Spring Bulletin Boards
I love putting up spring bulletin boards! It is so refreshing to take down the stark white snowy backgrounds we have been staring at since the beginning of December and replace them with some nice, bright colors. The flowery background that I use for all of my bulletin boards (except the winter ones, of course) are made by dipping some toy cars into green paint and then rolling them on the paper! If you do that a bunch of times, you’ll have some wispy, grassy stems, especially if you can find some toy cars with some interesting tread patterns and different sizes of tires.

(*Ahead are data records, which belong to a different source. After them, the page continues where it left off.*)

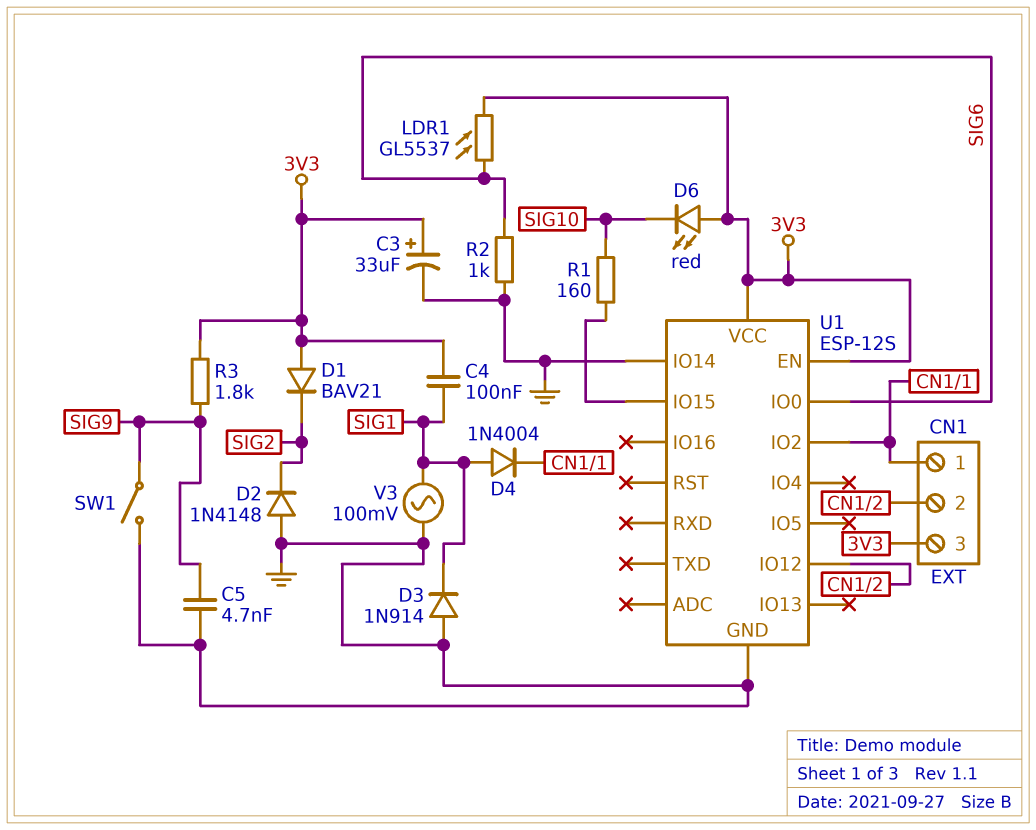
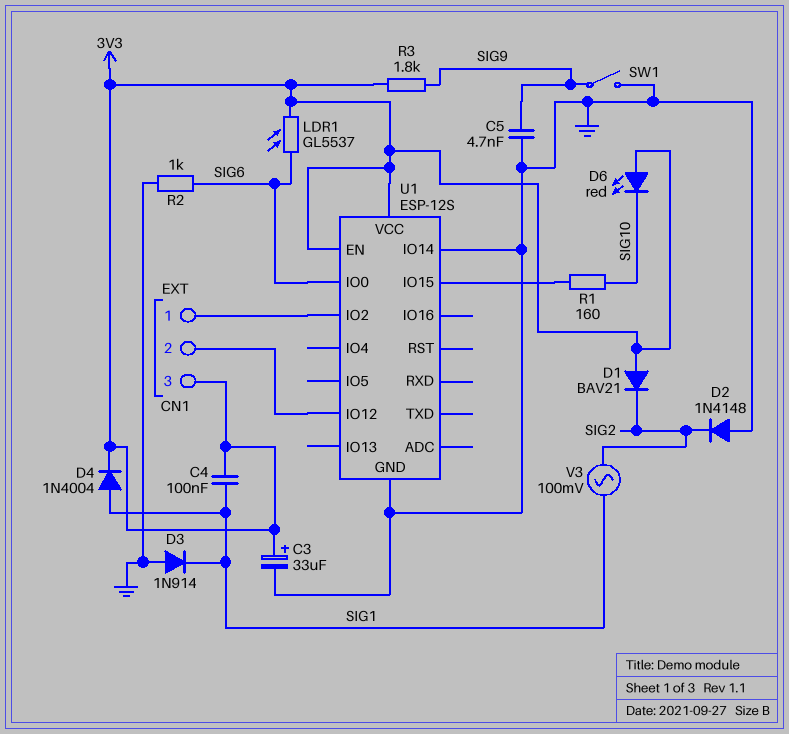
D4: diode 1N4004 (A SIG1, K CN1/1) -> diode 1N4004 (A SIG1, K 3V3)
V3: AC 100mV (GND, SIG1) -> AC 100mV (SIG1, SIG2)

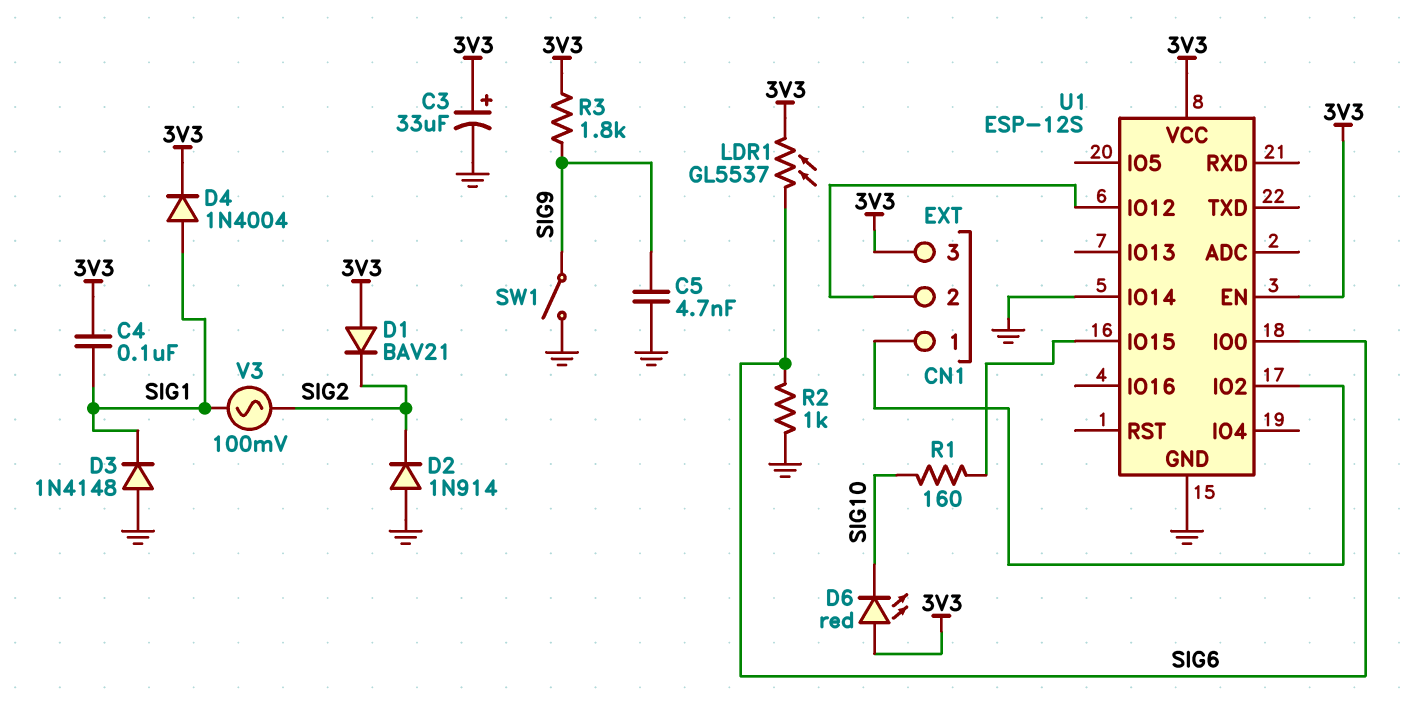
D2: diode 1N4148 (A GND, K SIG2) -> diode 1N914 (A GND, K SIG2)
D3: diode 1N914 (A GND, K SIG1) -> diode 1N4148 (A GND, K SIG1)

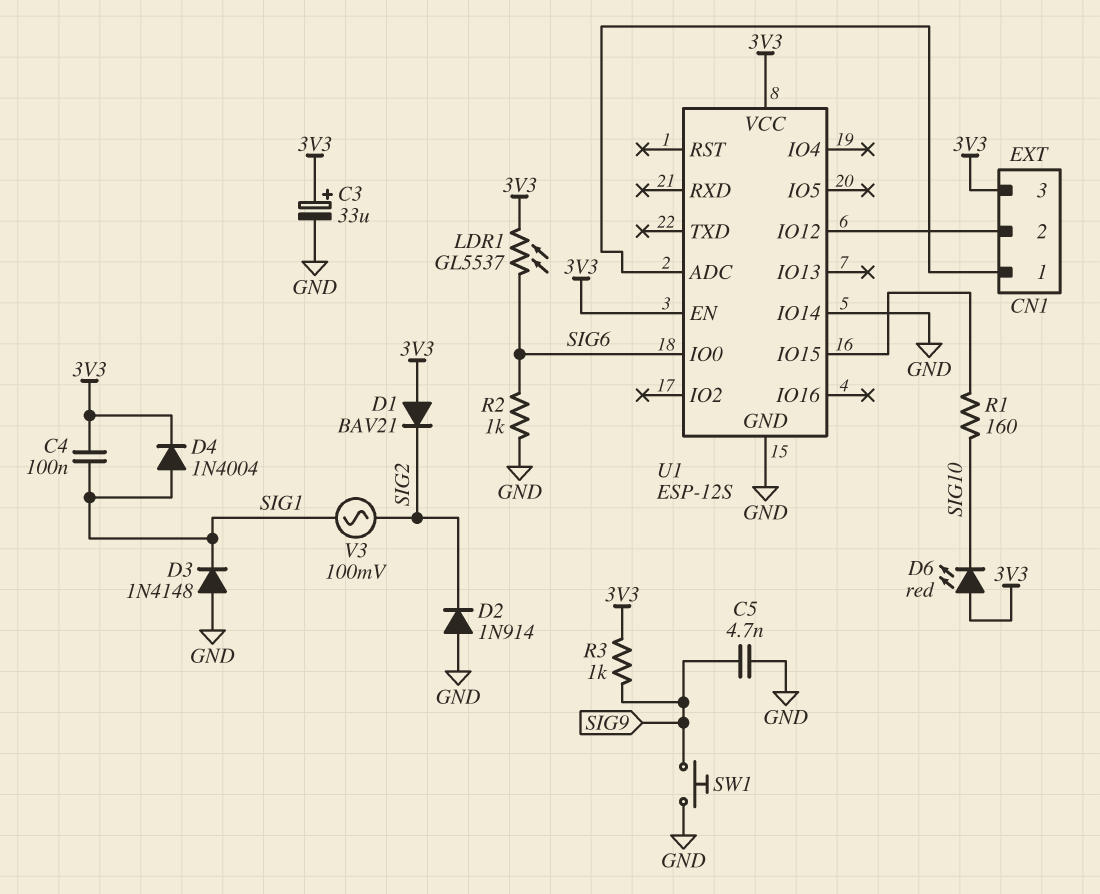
R3: 1.8k (3V3, SIG9) -> 1k (3V3, SIG9)
SW1: switch (GND, SIG9) -> button (GND, SIG9)
U1 pin ADC: none -> CN1/1
U1 pin IO2: CN1/1 -> none

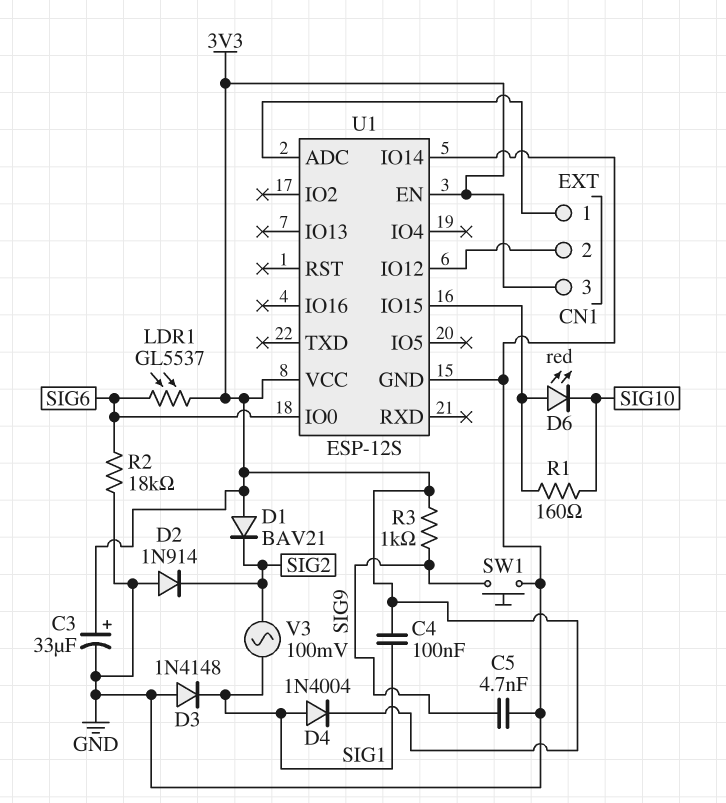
D6: LED red (A 3V3, K SIG10) -> LED red (A U1/IO15, K SIG10)
R2: 1k (GND, SIG6) -> 18k (GND, SIG6)

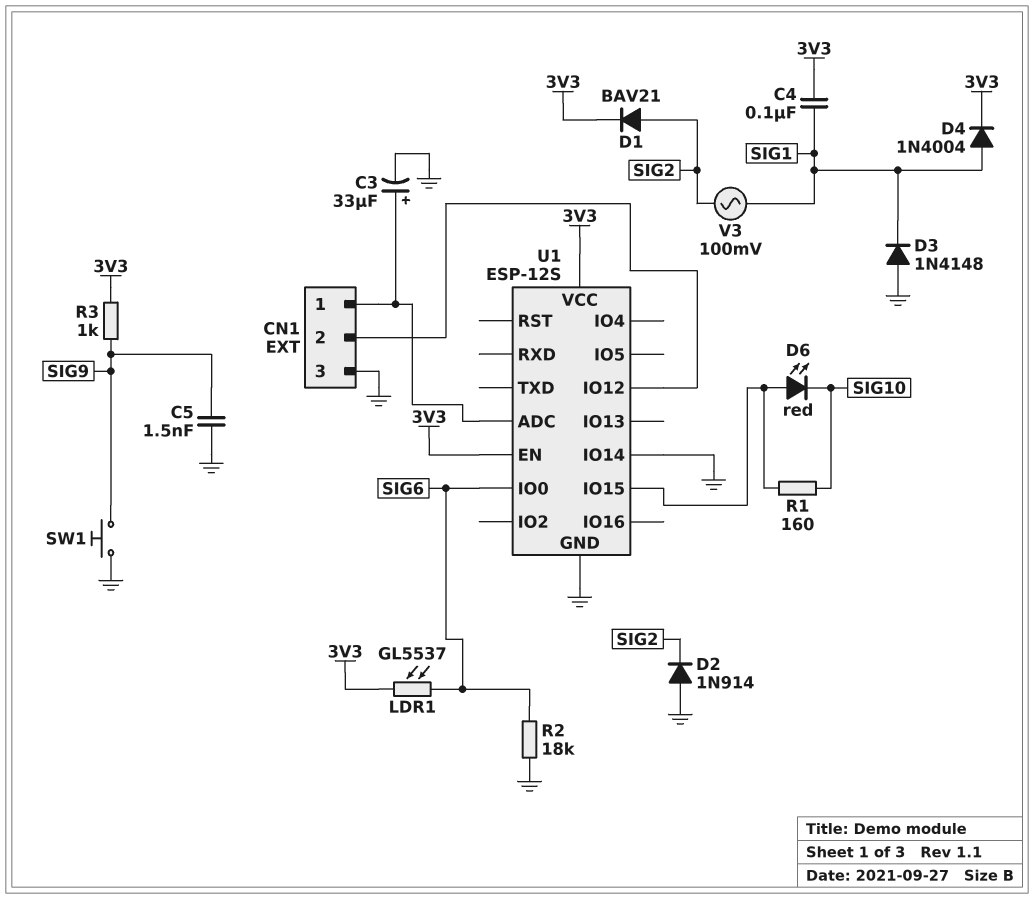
C3: 33uF (plus 3V3, minus GND) -> 33uF (plus CN1/1, minus GND)
C5: 4.7nF (GND, SIG9) -> 1.5nF (GND, SIG9)
CN1 pin 3: 3V3 -> GND
D1: diode BAV21 (A 3V3, K SIG2) -> diode BAV21 (A SIG2, K 3V3)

Then, we added flowers painted with Q-tips and small paint brushes.
I saw this idea at an art display at a Kindergarten conference many years ago, and tried it in my classroom the following year. The children loved it! It was a lot of fun, but we did not wind up with enough paper painted to cover my large bulletin boards. So about ten or eleven years ago, I decided to take home the supplies needed to paint a LOT of butcher paper myself, laminate it, and then use it yearly as a background for most of my boards. My three daughters were about in the fourth or fifth grade, so they helped me paint. We even had a painting party and let them invite some friends over to help paint lots of grass and flowers! It was great fun.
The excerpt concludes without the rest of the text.